Personal Data Protection Management System Policy
Our organization collects and processes personal data in compliance with the laws of Turkey and European Union Member States, primarily to protect individuals' fundamental rights and freedoms, including the right to privacy.
All our personal data processing activities are covered by our policy, including the processing of personal and sensitive personal data of customers, employees, suppliers, and business partners, as well as any data collected and processed from any source by the organization.
We take necessary technical and administrative measures to prevent the unlawful processing and access to personal data and to ensure its safe storage, conducting or having audits conducted as required.
Regarding personal data processing, we act in accordance with the law and principles of good faith, ensuring accuracy and, when necessary, keeping data up to date. We process personal data for specific, clear, and legitimate purposes, ensuring that it is relevant, limited, and proportional to those purposes.
Our organization retains personal data for the duration specified by law or as required by the purpose for which it is processed. We inform personal data owners and provide necessary information upon their request.

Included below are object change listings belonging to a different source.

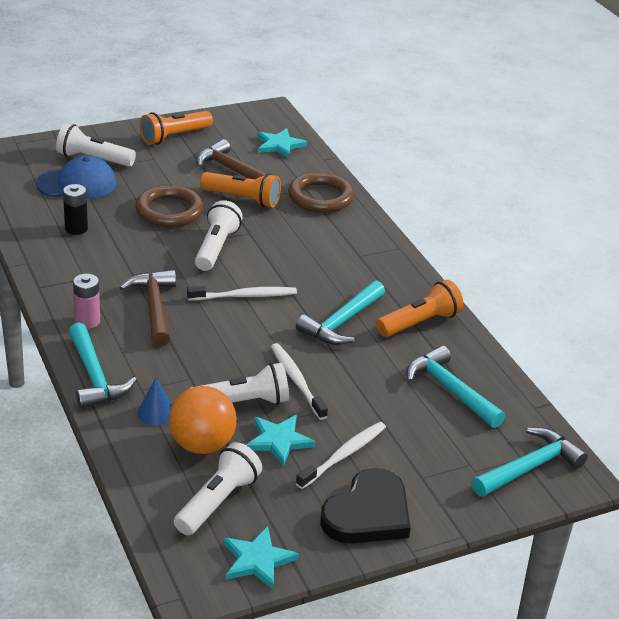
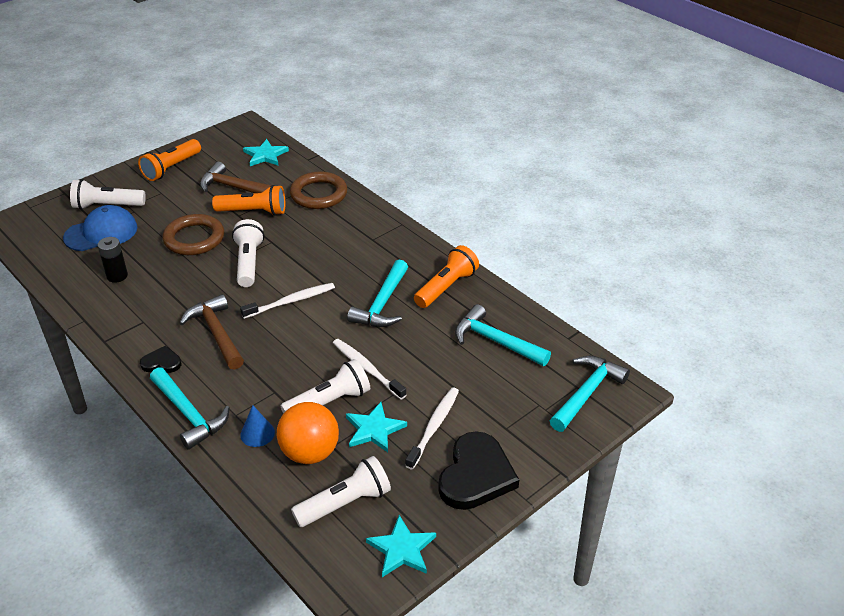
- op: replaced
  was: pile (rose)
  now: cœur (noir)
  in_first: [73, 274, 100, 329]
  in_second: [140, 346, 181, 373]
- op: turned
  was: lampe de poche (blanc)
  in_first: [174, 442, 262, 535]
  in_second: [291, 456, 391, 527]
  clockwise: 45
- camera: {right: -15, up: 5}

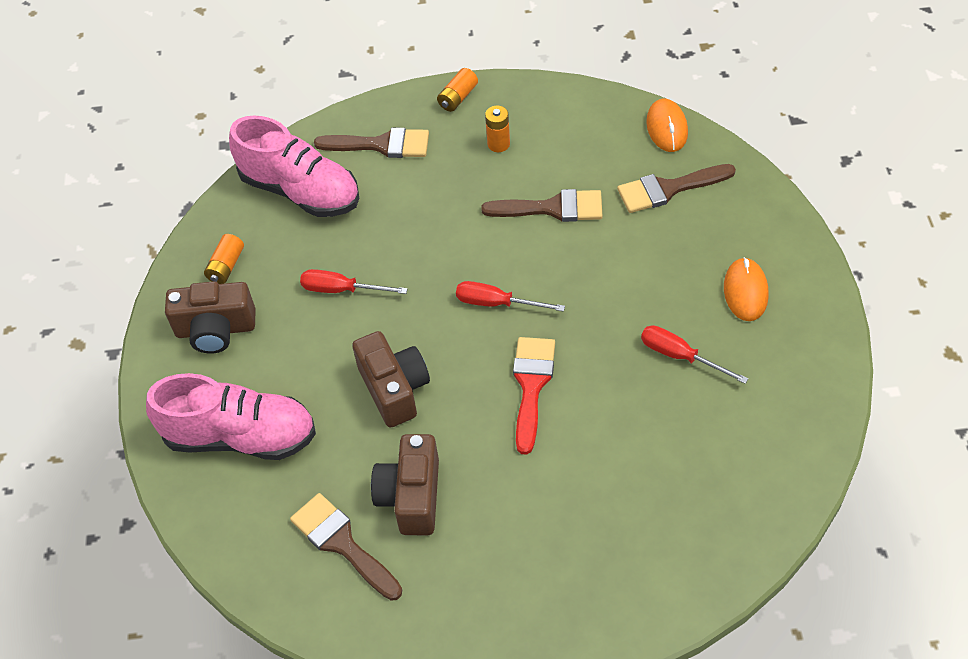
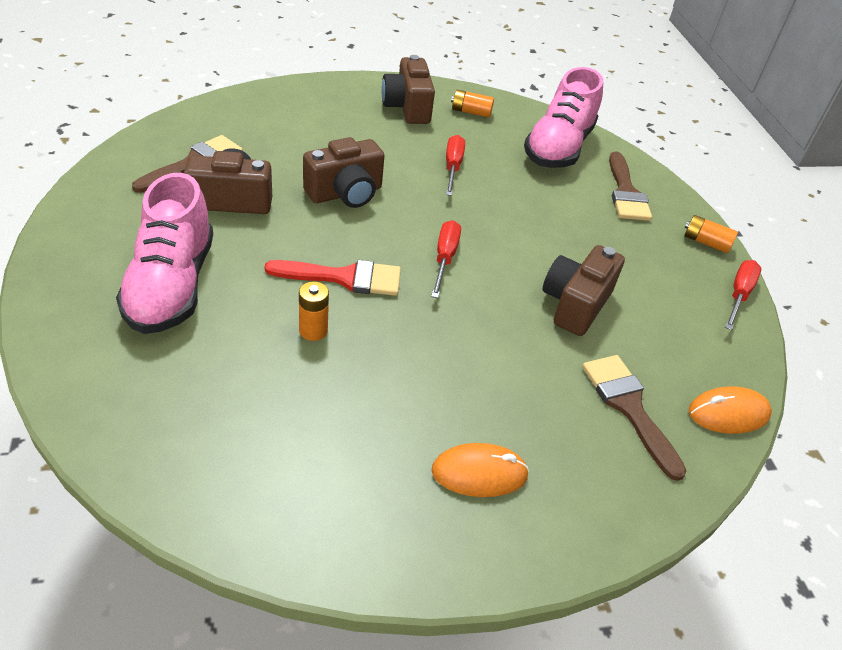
- op: moved
  was: chaussure (rose)
  in_first: [146, 373, 316, 460]
  in_second: [116, 173, 213, 334]
- op: moved
  was: pile (orange)
  in_first: [485, 106, 510, 152]
  in_second: [299, 281, 329, 341]
- op: replaced
  was: pinceau (marron)
  now: appareil photo (marron)
  in_first: [481, 189, 602, 222]
  in_second: [543, 245, 625, 336]
- op: moved
  was: tournevis (rouge)
  in_first: [641, 325, 748, 384]
  in_second: [725, 260, 761, 330]
- camera: {right: 75, up: -10}

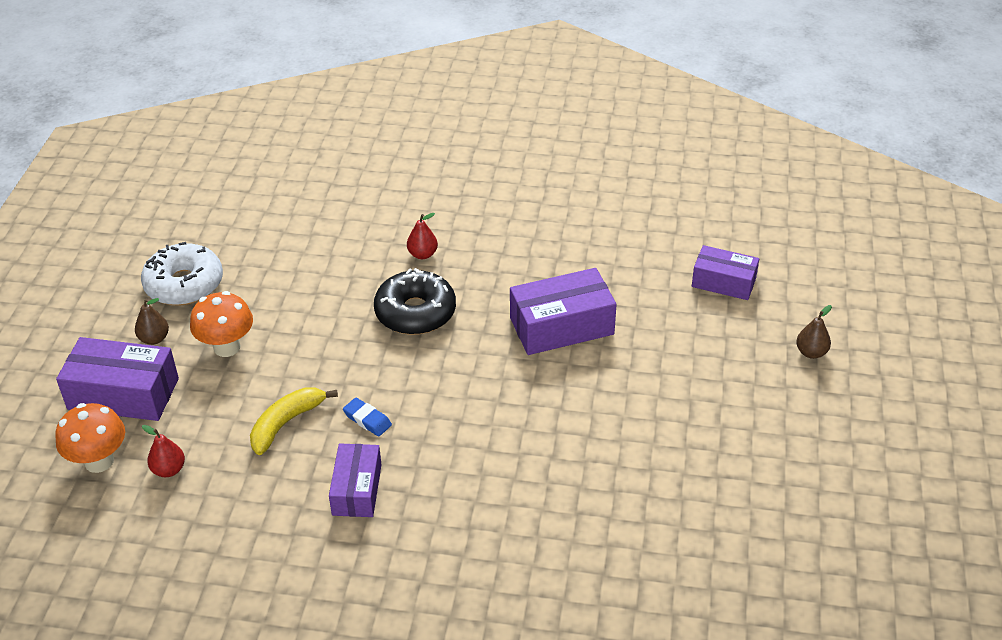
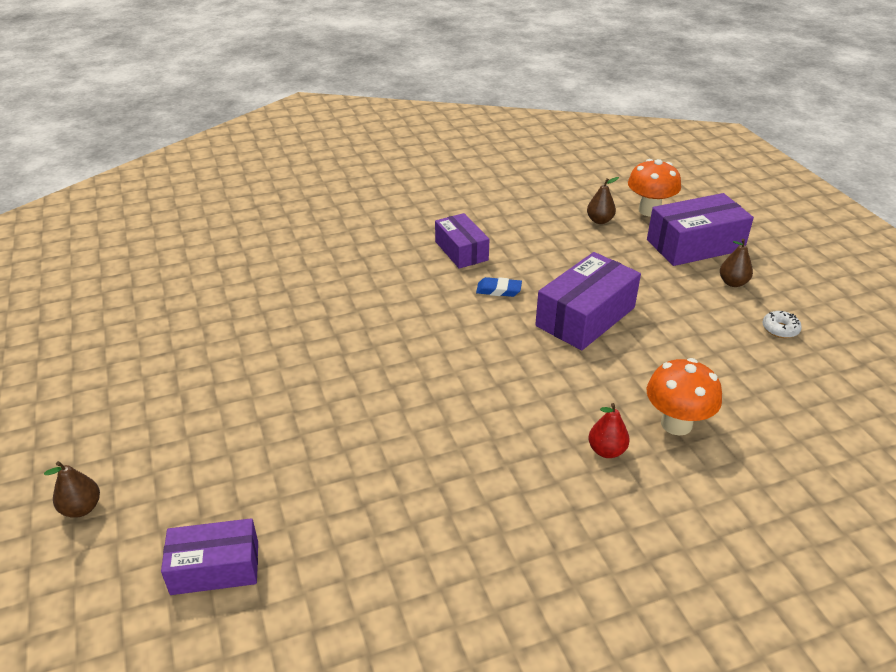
- op: moved
  was: boîte (violet)
  in_first: [510, 268, 617, 355]
  in_second: [535, 252, 641, 350]
- op: recoloured
  was: poire (rouge)
  now: poire (marron)
  in_first: [142, 425, 185, 477]
  in_second: [587, 177, 619, 224]
- op: moved
  was: champignon (orange)
  in_first: [190, 291, 253, 357]
  in_second: [647, 358, 722, 435]
- op: resized
  was: beignet (blanc)
  in_first: [141, 242, 223, 306]
  in_second: [762, 311, 802, 338]
  ratio: 0.43
- op: removed
  was: banane (jaune)
  in_first: [250, 387, 338, 455]
- op: removed
  was: beignet (noir)
  in_first: [374, 268, 456, 335]
- camera: {right: 150, up: -5}

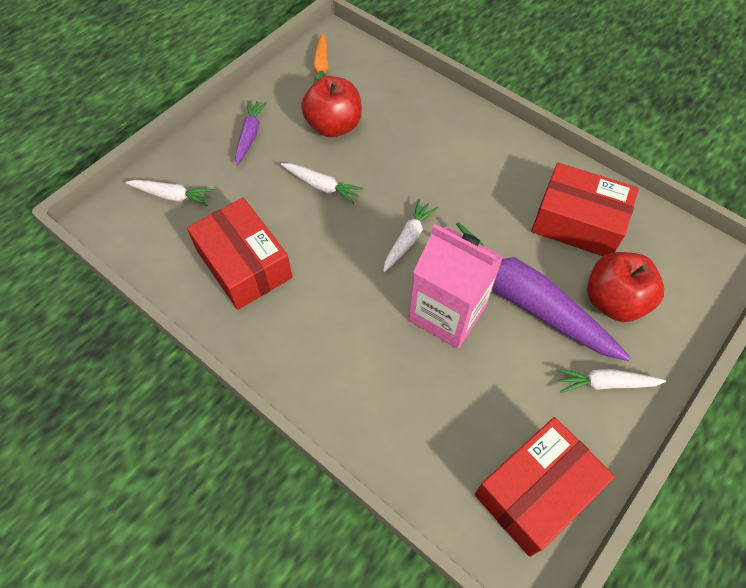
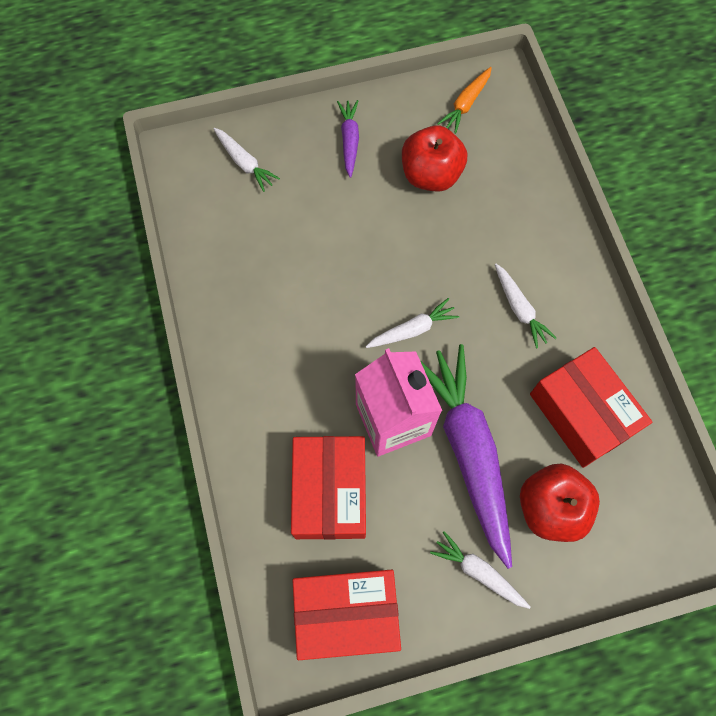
- op: moved
  was: boîte (rouge)
  in_first: [187, 198, 293, 310]
  in_second: [291, 436, 366, 540]
- op: turned
  was: carotte (violet)
  in_first: [235, 100, 267, 165]
  in_second: [337, 100, 359, 178]
  clockwise: -45
- op: moved
  was: carotte (blanc)
  in_first: [281, 163, 363, 204]
  in_second: [495, 264, 556, 349]
- camera: {right: 35, up: 10}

When processing sensitive personal data, we act in compliance with relevant regulations and do not carry out any activities without explicit consent, except in cases expressly provided for by law. Regarding the transfer of personal data, we act in accordance with legal regulations.
We continue to pursue personal data protection activities that are traceable, measurable, and evaluable, and raise awareness among internal and external parties regarding their obligations related to personal data protection.
Our organization conducts training programs to enhance both technical and behavioral competencies to increase awareness of personal data protection.
In managing personal data breaches, we follow disciplinary procedures and immediately inform the relevant authorities of any offenses or violations requiring penalties.
We constantly monitor the confidentiality, integrity, currency, and access rights to personal data through process-based asset inventories and risk assessments.
Our organization is committed to implementing, systematically managing, and continuously improving the Personal Data Protection Management System, as well as allocating the necessary resources for its needs.